Futuremark’s president Oliver Baltuch talks about the challenges of transparency and benchmarking.
The benchmarking business has had a bit of a credibility problem of late.
In late July, it was alleged that Antutu, a major player in the sector, had its benchmarks gamed by Samsung to make the Galaxy appear to be faster than comparable smartphones. These allegations were close to sacrilege for benchmarking enthusiasts: an impartial and unbiased test of hardware-might was favoring a particular vendor.
In the wake of this mini-scandal, many hard questions were being asked about benchmarking companies by the enthusiast community: are they cutting secret deals behind close doors to give certain vendors an edge?
One of the most established players in the benchmarking business is Futuremark, with its suite of benchmarking tools that tests nearly every computing situation and platform imaginable.
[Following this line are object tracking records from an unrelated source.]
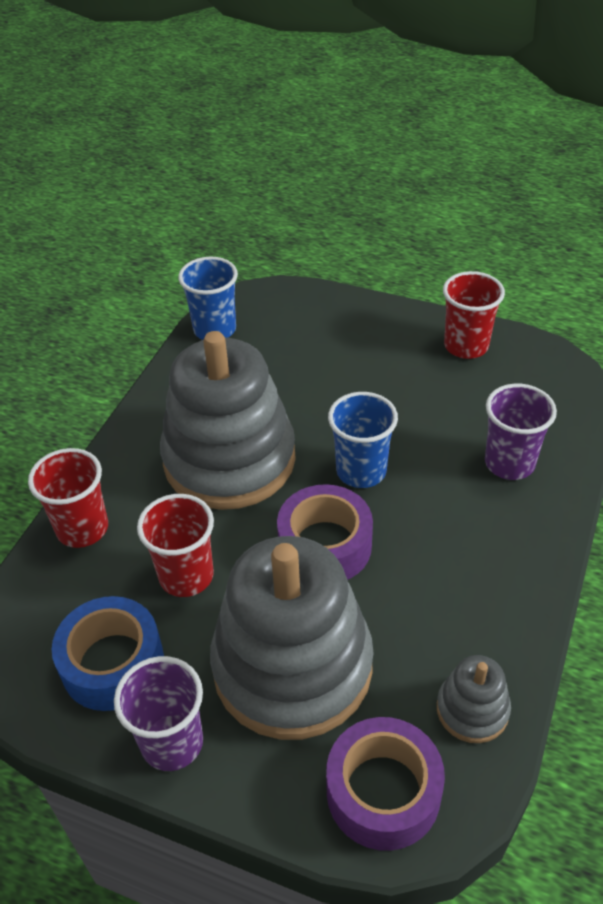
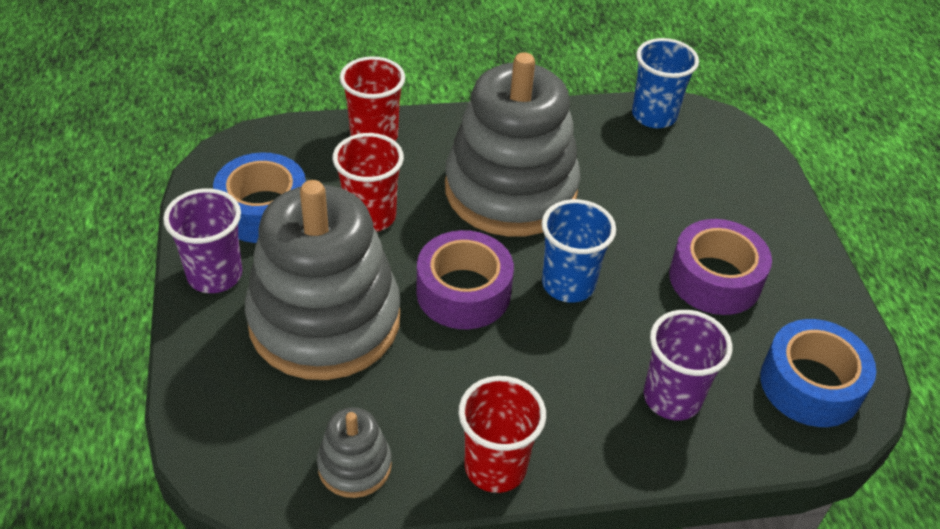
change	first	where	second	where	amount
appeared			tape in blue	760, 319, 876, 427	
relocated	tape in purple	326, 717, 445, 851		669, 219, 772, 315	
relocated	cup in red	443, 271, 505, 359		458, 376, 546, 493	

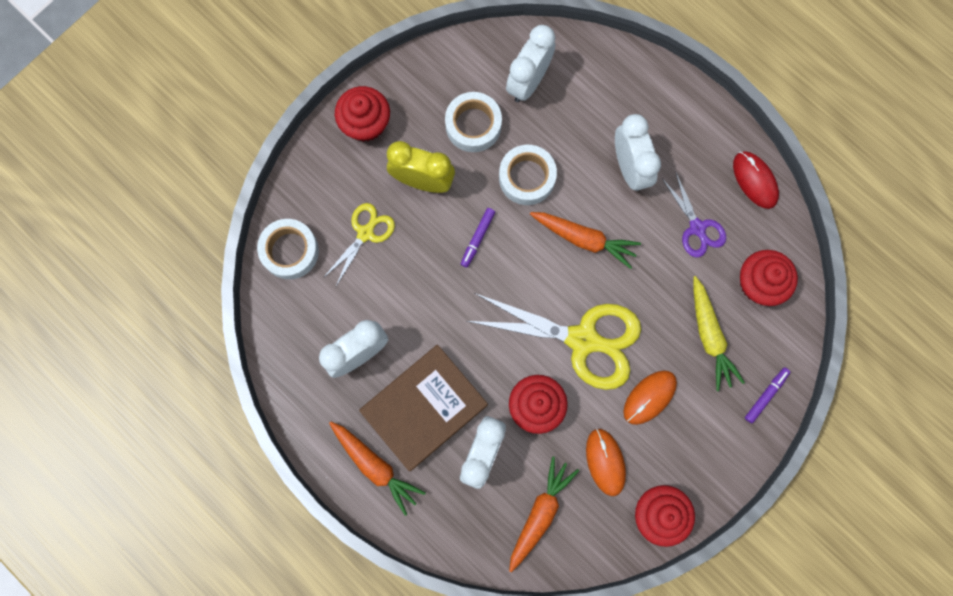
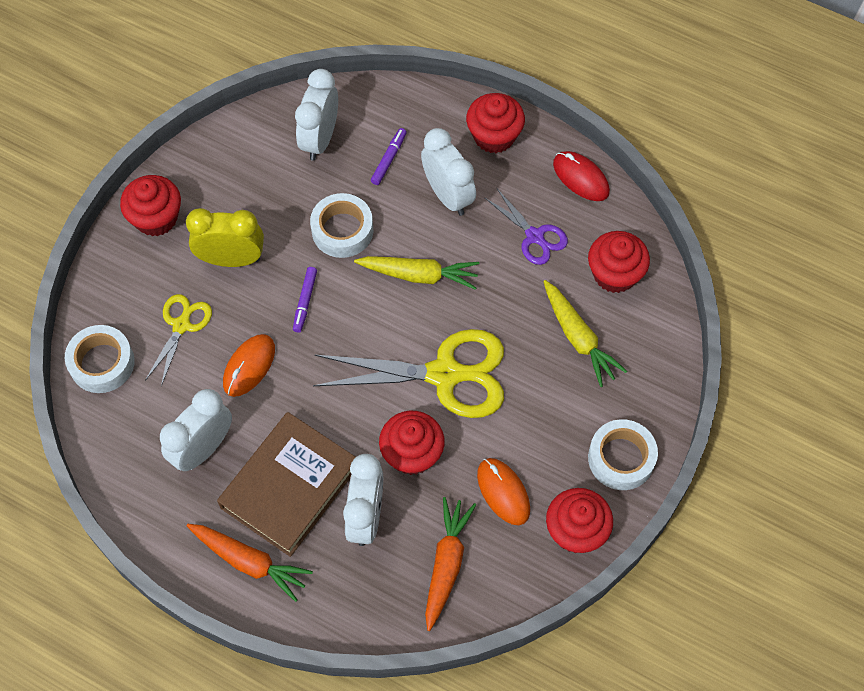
change	first	where	second	where	amount
appeared			cupcake in red	466, 93, 525, 153	
relocated	tape in white	445, 92, 502, 152		588, 419, 658, 490	
relocated	mouse in orange	623, 370, 677, 425		223, 334, 275, 397	
relocated	marker in purple	745, 367, 790, 423		371, 128, 407, 185	
colour	carrot in orange	530, 212, 641, 269	carrot in yellow	354, 256, 479, 290	

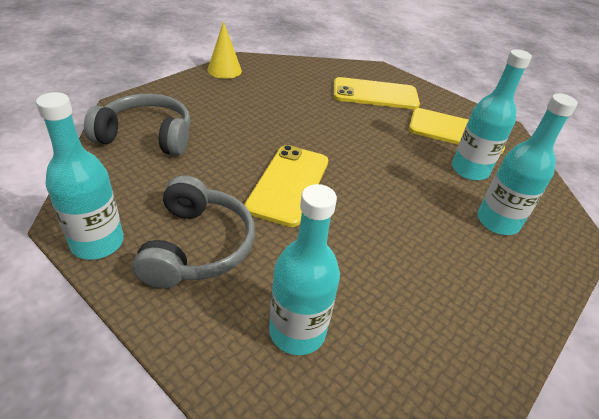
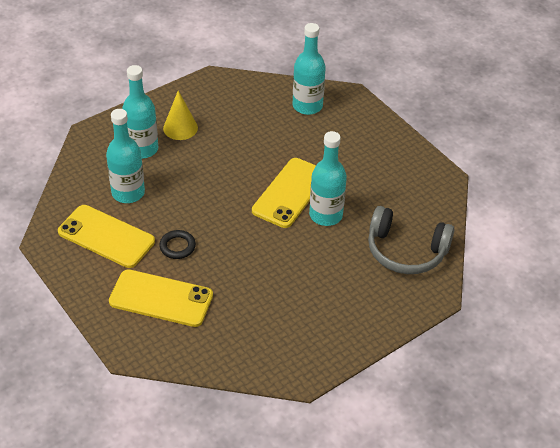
change	first	where	second	where	amount
missing	headphones in grey	132, 175, 255, 288			
appeared			ring in black	159, 230, 196, 259	
relocated	bottle in turquoise	36, 92, 124, 260		309, 131, 347, 226	
relocated	cone in yellow	207, 21, 242, 79		163, 91, 198, 140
VR-Zone recently sat down with Futuremark’s president Oliver Baltuch in Taipei to talk about what’s going on in the benchmarking industry and the progress of Futuremark’s iOS app.
VR-Zone:How do you make sure Futuremark doesn’t have an Antutu-gate, where you are accused of bias towards a vendor or certain piece of hardware?
We make the rules very clear upfront with the vendors.
We start our benchmark out with something called a proposal for specification. With 3D Mark Android, we put out a 25-page proposal for spec that we sent out to all the members. They then came back with information for us of how they would like that benchmark to go, we collected that into a matrix then we put out a specification.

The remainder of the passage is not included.